A cross-sectional study was conducted in Bishoftu town, Ethiopia, from November, 2016 to April, 2017, to assess smallholder urban dairy farmers’ milk hygiene practices and awareness on cattle milk-borne zoonoses. Data were collected from a total of 100 randomly selected dairy farmers using structured questionnaire. The results of the study showed that all respondents practiced hand milking, with twice (90%), once (8%) and thrice (2%) milking frequency per day. Most of the respondents (86%) cleaned their barn before milking and 98% used treated pipe water supply for farm activities. Plastic containers were commonly used for storage and transportation of milk. About 26 and 28% of the farmers used individual and common towel for wiping udder after washing, respectively. Most of the farmers (98%) did not practice post-milking dipping of teats. In all the farmers interviewed, respondents’ awareness levels of milk-borne zoonoses were 38.89, 33.33, 19.84, 6.35 and 1.6% for tuberculosis, mastitis, anthrax, brucellosis and salmonellosis, respectively.
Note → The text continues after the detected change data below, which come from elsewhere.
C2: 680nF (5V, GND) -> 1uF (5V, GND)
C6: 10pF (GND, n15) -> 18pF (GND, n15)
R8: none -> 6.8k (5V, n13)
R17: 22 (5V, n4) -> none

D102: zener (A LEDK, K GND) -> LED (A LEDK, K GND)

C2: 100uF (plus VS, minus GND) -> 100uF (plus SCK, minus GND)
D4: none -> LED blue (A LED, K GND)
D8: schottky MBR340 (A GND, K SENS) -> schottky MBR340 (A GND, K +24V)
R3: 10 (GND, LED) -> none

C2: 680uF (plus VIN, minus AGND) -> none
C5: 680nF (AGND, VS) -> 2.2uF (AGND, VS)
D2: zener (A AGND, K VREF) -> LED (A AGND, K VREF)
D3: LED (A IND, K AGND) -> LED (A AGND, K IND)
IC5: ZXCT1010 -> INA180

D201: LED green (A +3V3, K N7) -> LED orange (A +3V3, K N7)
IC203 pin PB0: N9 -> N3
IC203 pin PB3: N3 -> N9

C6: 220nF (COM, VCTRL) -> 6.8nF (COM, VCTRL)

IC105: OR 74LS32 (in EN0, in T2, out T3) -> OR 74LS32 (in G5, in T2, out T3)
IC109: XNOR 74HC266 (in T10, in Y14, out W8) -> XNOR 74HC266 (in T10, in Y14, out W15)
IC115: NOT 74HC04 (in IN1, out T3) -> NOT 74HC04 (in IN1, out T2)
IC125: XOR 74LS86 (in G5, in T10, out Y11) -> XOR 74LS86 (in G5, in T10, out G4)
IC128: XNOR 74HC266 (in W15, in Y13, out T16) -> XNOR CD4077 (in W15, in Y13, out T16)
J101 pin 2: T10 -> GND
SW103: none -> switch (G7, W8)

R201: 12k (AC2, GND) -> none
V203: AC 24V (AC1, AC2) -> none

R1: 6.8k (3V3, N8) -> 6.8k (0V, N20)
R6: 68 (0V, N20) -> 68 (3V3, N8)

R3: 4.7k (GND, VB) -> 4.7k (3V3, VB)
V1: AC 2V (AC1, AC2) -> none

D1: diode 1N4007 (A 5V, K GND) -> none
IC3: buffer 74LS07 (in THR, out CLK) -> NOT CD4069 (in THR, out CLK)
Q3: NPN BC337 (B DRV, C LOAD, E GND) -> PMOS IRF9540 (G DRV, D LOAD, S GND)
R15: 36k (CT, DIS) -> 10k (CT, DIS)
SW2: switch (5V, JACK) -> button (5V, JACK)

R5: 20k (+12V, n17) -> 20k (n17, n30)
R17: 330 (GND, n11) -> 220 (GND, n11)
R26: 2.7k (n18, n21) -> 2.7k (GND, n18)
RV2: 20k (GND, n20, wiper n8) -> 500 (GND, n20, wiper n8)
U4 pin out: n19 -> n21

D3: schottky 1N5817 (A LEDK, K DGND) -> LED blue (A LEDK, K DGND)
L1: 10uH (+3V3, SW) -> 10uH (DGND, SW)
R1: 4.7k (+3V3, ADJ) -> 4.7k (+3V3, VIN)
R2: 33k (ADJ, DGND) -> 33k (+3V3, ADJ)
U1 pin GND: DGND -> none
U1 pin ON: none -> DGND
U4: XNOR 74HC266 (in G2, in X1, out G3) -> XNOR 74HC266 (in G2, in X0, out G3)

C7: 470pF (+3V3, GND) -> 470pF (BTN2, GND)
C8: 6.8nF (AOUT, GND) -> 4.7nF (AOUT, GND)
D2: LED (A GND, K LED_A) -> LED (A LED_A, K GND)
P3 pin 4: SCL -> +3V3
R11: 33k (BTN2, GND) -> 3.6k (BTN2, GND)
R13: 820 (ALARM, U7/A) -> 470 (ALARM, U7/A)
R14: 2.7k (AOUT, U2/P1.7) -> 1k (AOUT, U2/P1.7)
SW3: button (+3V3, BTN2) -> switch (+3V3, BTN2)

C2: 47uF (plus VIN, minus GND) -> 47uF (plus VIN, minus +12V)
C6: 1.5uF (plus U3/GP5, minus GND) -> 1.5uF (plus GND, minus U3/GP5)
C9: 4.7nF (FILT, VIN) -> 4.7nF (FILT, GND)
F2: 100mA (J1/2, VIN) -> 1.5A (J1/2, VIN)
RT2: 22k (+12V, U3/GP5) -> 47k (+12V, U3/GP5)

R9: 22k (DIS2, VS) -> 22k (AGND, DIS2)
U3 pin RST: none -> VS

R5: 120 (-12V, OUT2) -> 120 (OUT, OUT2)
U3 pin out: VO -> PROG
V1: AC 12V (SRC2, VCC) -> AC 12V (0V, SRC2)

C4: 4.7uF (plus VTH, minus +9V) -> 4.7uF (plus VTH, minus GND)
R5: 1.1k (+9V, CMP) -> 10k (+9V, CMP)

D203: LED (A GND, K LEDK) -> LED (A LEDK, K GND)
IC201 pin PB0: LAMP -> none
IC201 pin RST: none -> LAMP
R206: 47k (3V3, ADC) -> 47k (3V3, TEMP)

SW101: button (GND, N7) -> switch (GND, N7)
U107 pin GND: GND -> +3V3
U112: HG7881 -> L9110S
Based on the findings of this study, farmers’ awareness level on cattle milk-born zoonoses was low except for tuberculosis and mastitis. In conclusion, there was little awareness about milk borne diseases and some farmers adhered to some dairy hygiene practices. Therefore, it is imperative to strengthen farmers’ awareness, extension services and training programs for smallholders in dairy industry on milking hygiene practices and post-harvest handling of milk, to minimize the likely losses due to rejection of spoiled milk and milk-borne dangers which may occur due to consumption of contaminated milk.
Key words: Bishoftu, farmers’ awareness, milk-borne zoonoses, milking hygiene.
CSA, Central Statistics Authority; CAC, Codex Alimentarius Commission; FSA, Food Standards Agency; NMSA, National Meteorological Services Agency; IMPS, improving productivity and market success; ILCA, International Livestock Centre for Africa; SPSS, Statistical Package for Social Sciences.